Does Rich Media Discourage Debate?

Last week, Neville Hobson, Shel Holtz and I had a debate about the merits of distributing information through audio channels. The debate took place in a text entry on Neville’s website.

That debate continued when Neville and Shel addressed my arguments in their popular podcast, The Hobson and Holtz Report. I don’t wish to pursue that argument here–we both have valid points of view and it’s run its course.

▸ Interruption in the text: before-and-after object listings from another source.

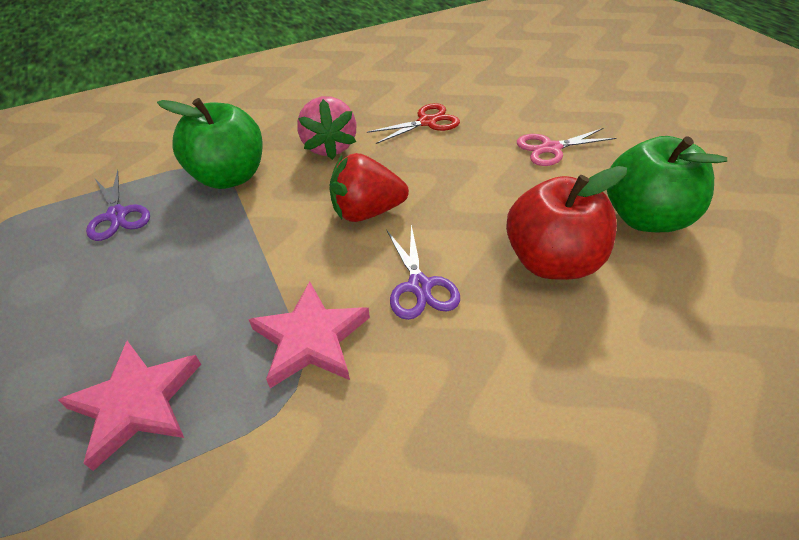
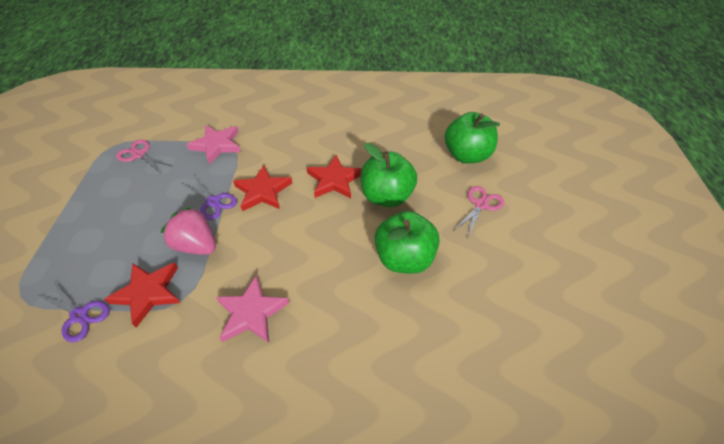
green apple: 2 -> 3
pink scissors: 1 -> 2
red apple: 1 -> 0
red scissors: 1 -> 0
red star: 0 -> 3
red strawberry: 1 -> 0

However, this series of events got me thinking about how different forms of media affect discourse. In a text world such as this blog, my dear readers and I are on fairly equal footing. I often use the example of the original, literal soapbox (like, say, this one). Though my voice is dominant, the comment mechanism and page layout ensure that, over time, most people will read comments as well as my entry (in the long run, far more people read the archived version of an entry, as compared to those that scroll down my front page). If you disagree with me and comment on this site, you’ve got a reasonable expectation that most of my audience will read your thoughts as well. [more]

Audio and video muddy this relationship. Essentially, they increase the imbalance between the creator and the consumer. That soap box stops being a box and becomes a soap crate or a soap shipping container

First, the rich media creator has far more tools at their disposal than the writer. We all know that old chestnut about non-verbal communication being powerful. Actors know that what you say is less important than how you say it. Add to that the profound power of the (audio or video) edit, and you’ve already got a big leg up.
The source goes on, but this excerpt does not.